Thank you for your question.
The first step is to establish the centre. As you said, that is something of a bureaucratic job.
What I think the key aspects of the cyber centre are going to be are building the trust and credibility to work with the private sector. We need to be very vocal about increasing all of our expectations—the private sector, the government—as we look at the security challenges we all face and start to have some of the more open discussions about the threats. All too often we concentrate on the threat after and not on the threat activity and how to raise that bar.
The first thing is increasing resilience. Canadian resilience, in general, is low. We don't talk about doing the simple things, and we're looking at defending against the most sophisticated threat. In reality, a few simple things can raise that bar for all of us and make us more immune and more resilient against basic things like cybercrime, so it's something as simple as patching our systems. Getting the message out, getting simple, straightforward advice that every Canadian can take and use is one of the first goals.

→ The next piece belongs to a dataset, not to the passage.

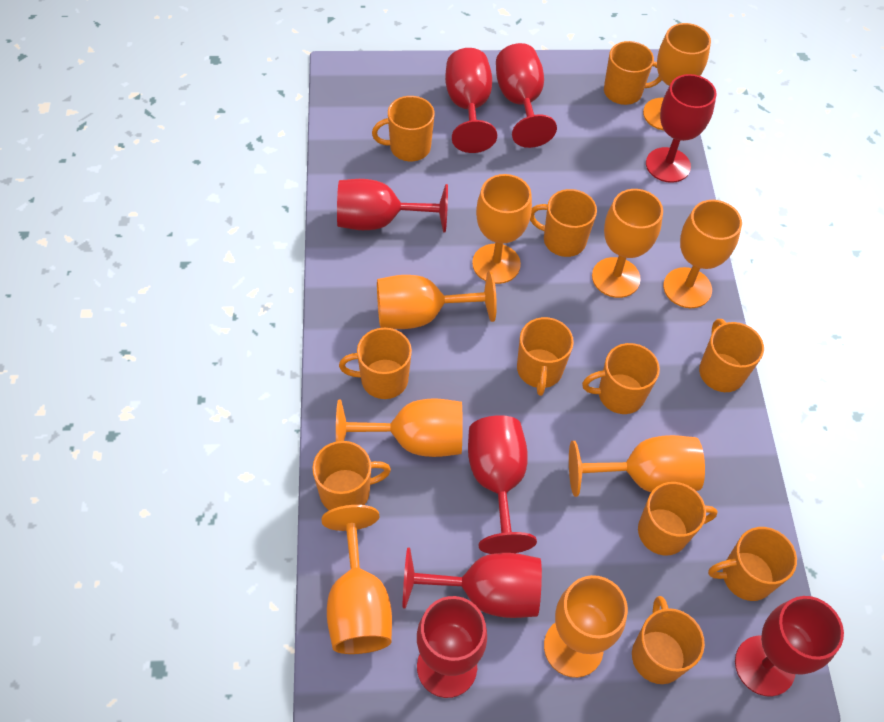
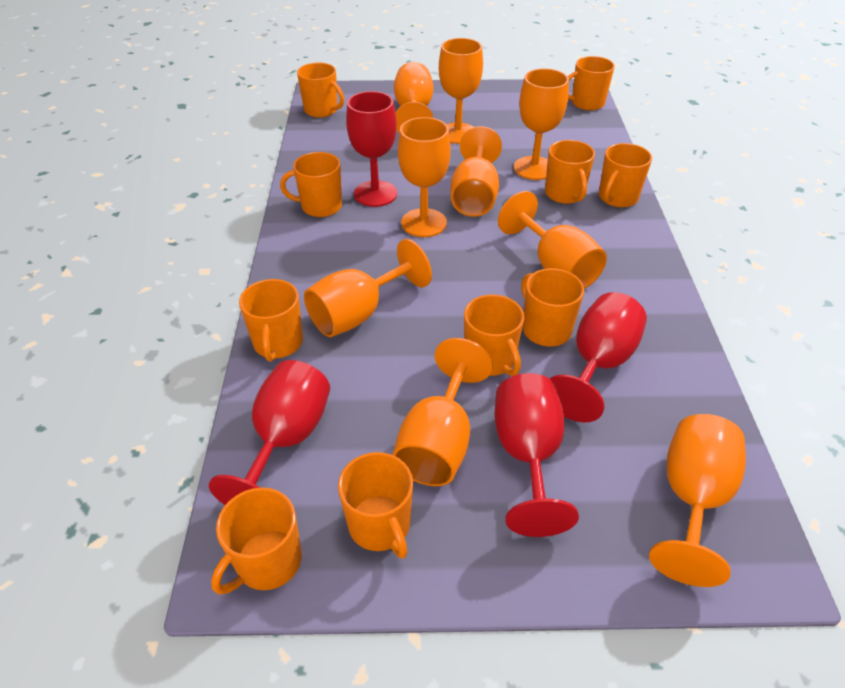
orange mug: 11 -> 10
red goblet: 8 -> 4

The second one is obviously establishing a centre where, if there is an incident, we are able to manage. We have done a number of exercises over the summertime to make sure we're ready to manage any incident, be it large or small, international in scope or national in scope, within the federal government or in the private sector, to make sure that we are ready to do our part so that on day one we'll be able to provide the federal lead, working with either the victim or other jurisdictions to make sure we're ready to manage an incident.
I think those are the two key things.